El tímido por antonomasia suele tener pensamientos del tipo: me voy a poner colorado, voy a sudar y voy a sentir los síntomas de la ansiedad como la taquicardia e incluso el temblor cuando esté ante tal o cual persona o ante esta u otra situación y se me va a notar. No me atrevo, no seré capaz de afrontar con éxito esta encrucijada social que se me plantea o que tengo por delante. No me soporto por ser como soy, por mostrarme así ante los demás. No puedo, ante lo cual ejerzo mi derecho de “huida” ante esta u otra situación poniendo una excusa o un motivo ficticio para no asistir o ir.

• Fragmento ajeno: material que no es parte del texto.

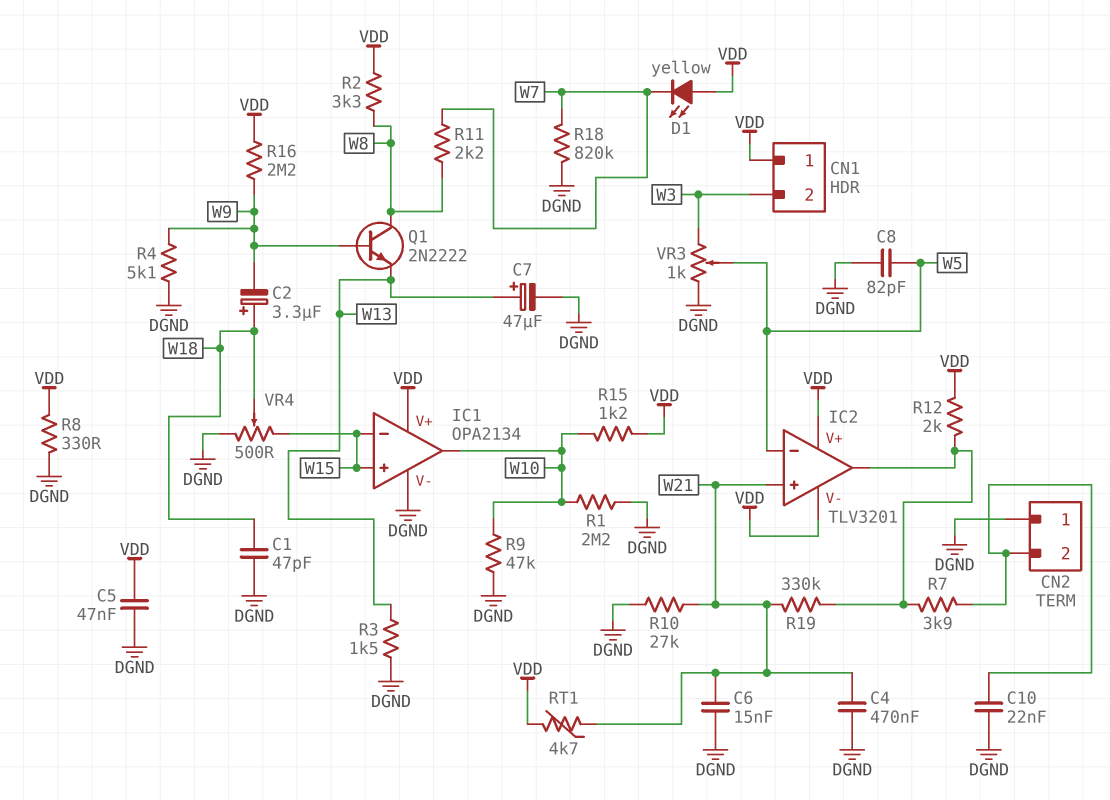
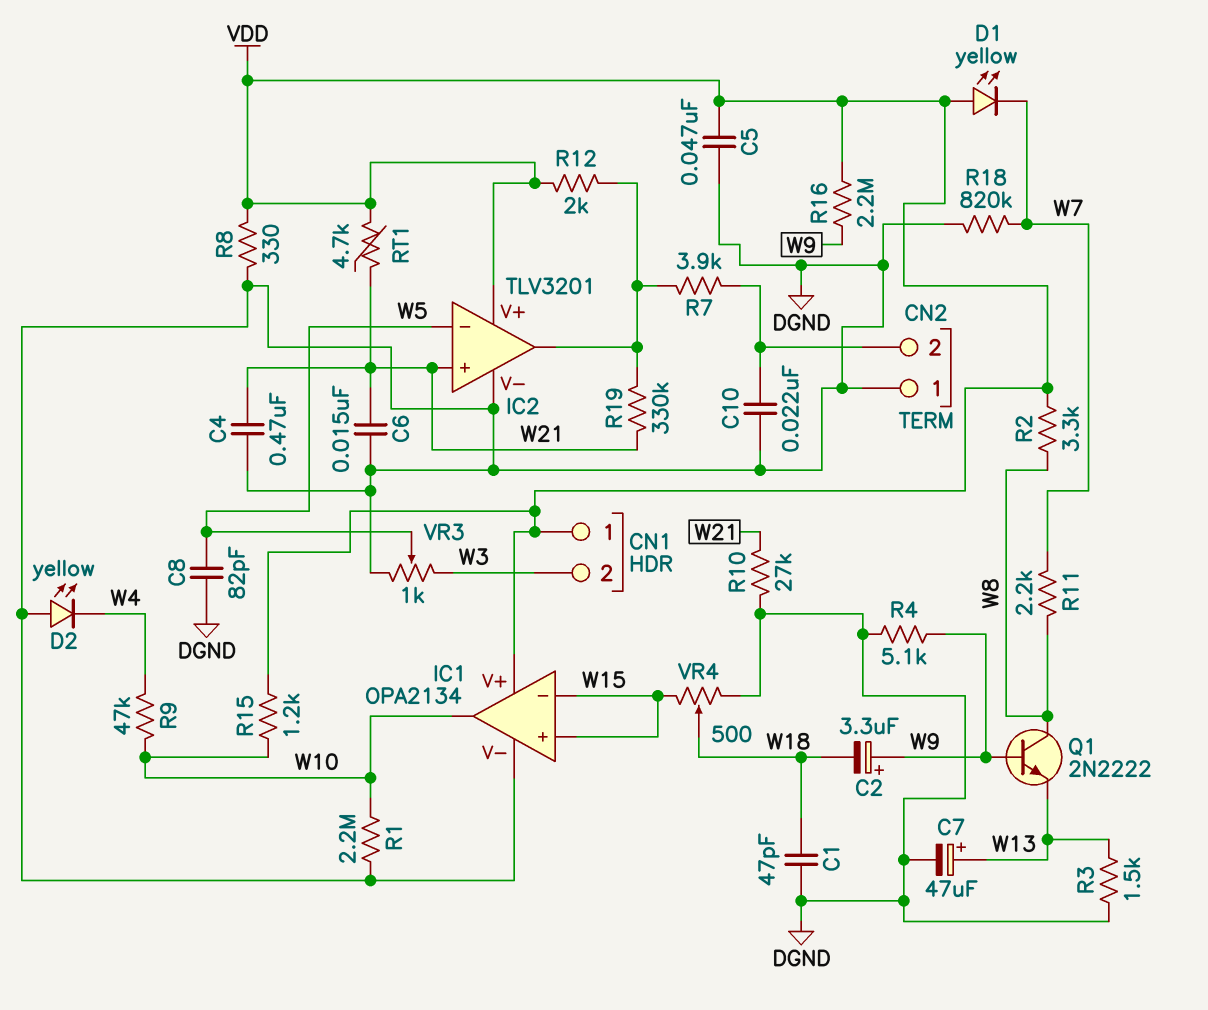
C2: 3.3uF (plus W18, minus W9) -> 3.3uF (plus W9, minus W18)
D2: none -> LED yellow (A DGND, K W4)
IC2 pin V-: VDD -> DGND
R9: 47k (DGND, W10) -> 47k (W4, W10)

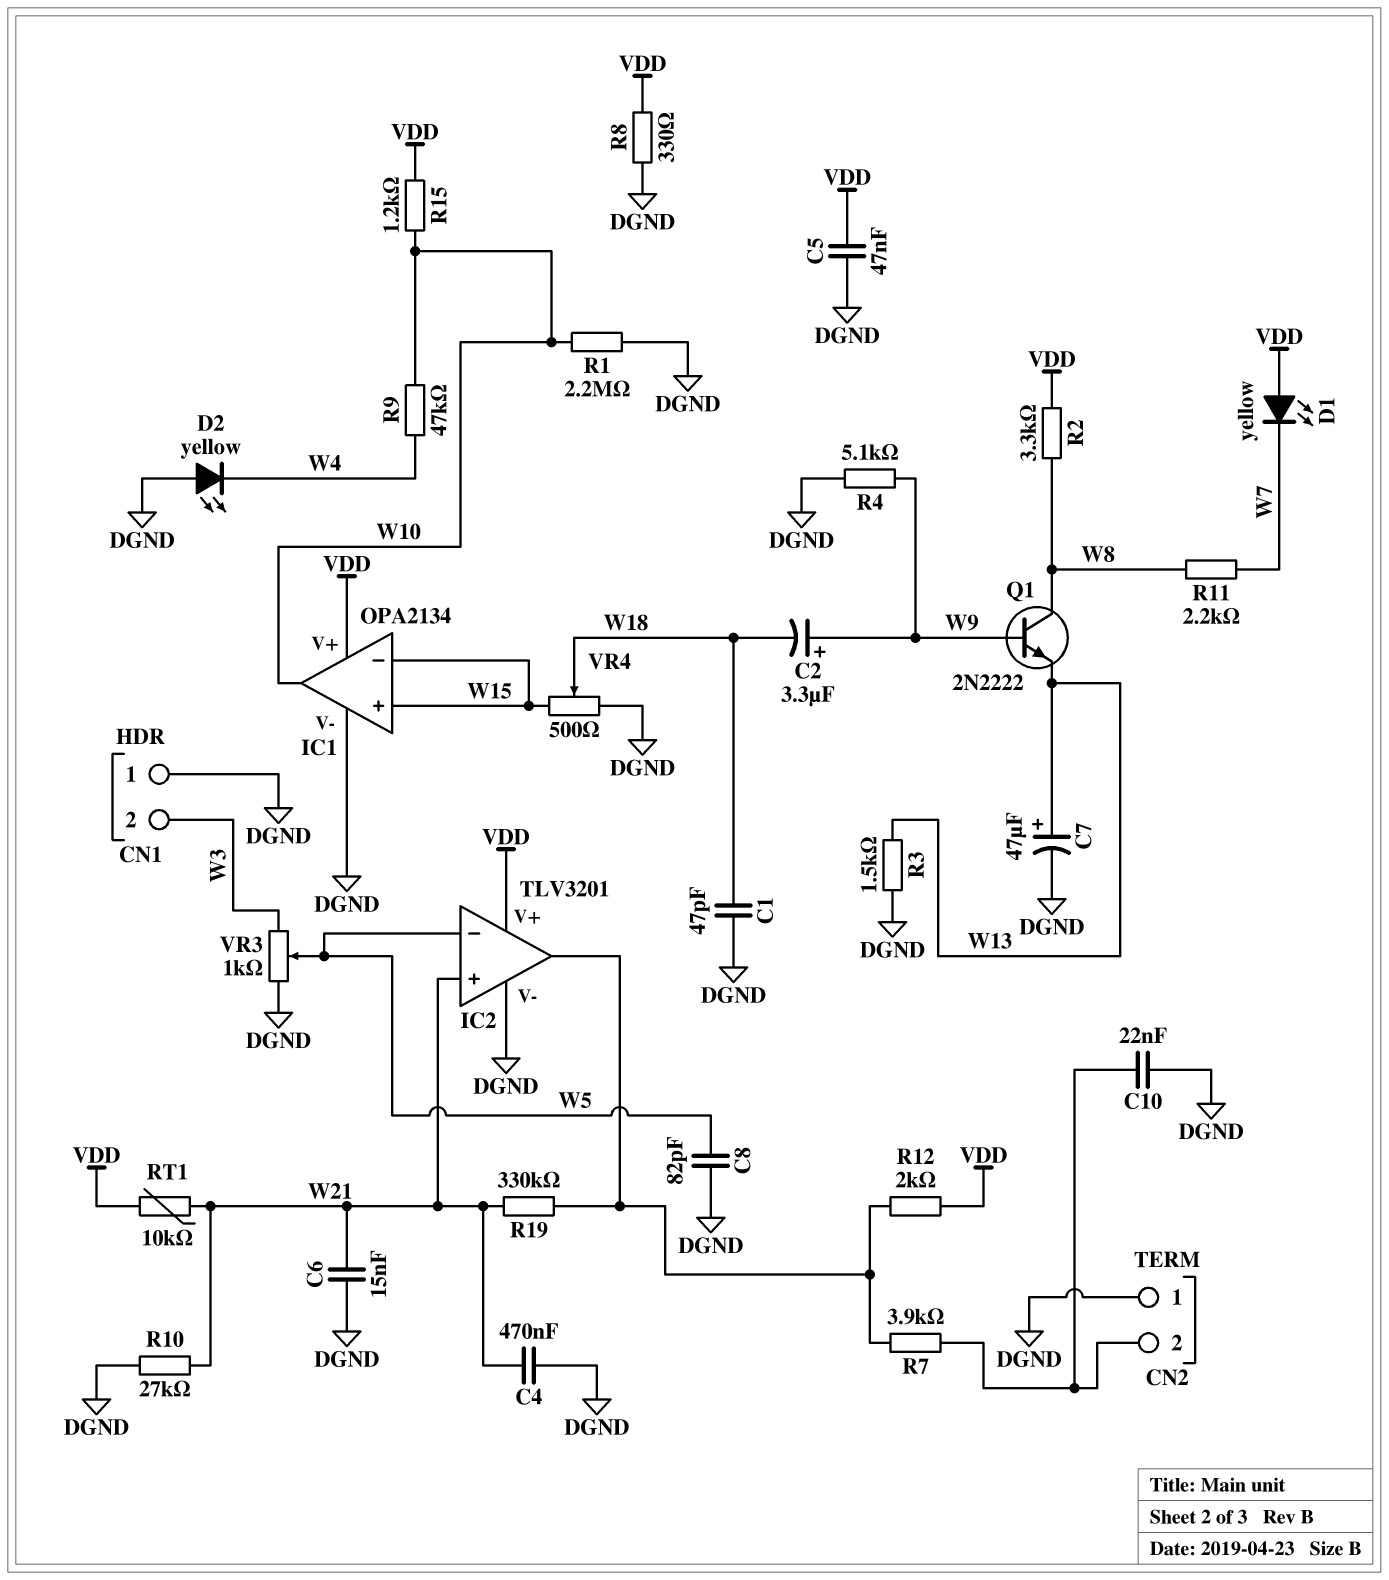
CN1 pin 1: VDD -> DGND
R16: 2.2M (VDD, W9) -> none
R18: 820k (DGND, W7) -> none
RT1: 4.7k (VDD, W21) -> 10k (VDD, W21)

Lo principal como en todo es detectar el problema, identificarlo y a partir de ahí acudir al especialista en busca de ayuda. Una evaluación de nuestra personalidad, de los antecedentes, de las situaciones que de una forma u otra nos han marcado en la vida. Un rastreo de nuestro subconsciente en busca de las huellas de la timidez en definitiva. Un análisis de las conductas compensatorias que son fiel reflejo de la timidez (en unos casos la antipatía, en otros la frivolidad, el despotismo o la verborrea) y que pueden conculcar una soledad incesante e innecesaria del individuo son pasos del proceso fundamentales a la hora de su corrección, la cual vendrá sin duda de la mano de la mejora del conocimiento propio y la autoestima, así como del impulso a nuestras habilidades sociales innatas o aprendidas.

Sin duda que ser consciente del problema y tener la seguridad de que tiene solución en manos del especialista adecuado, es la mejor forma de conseguir un final feliz a nuestro problema de timidez.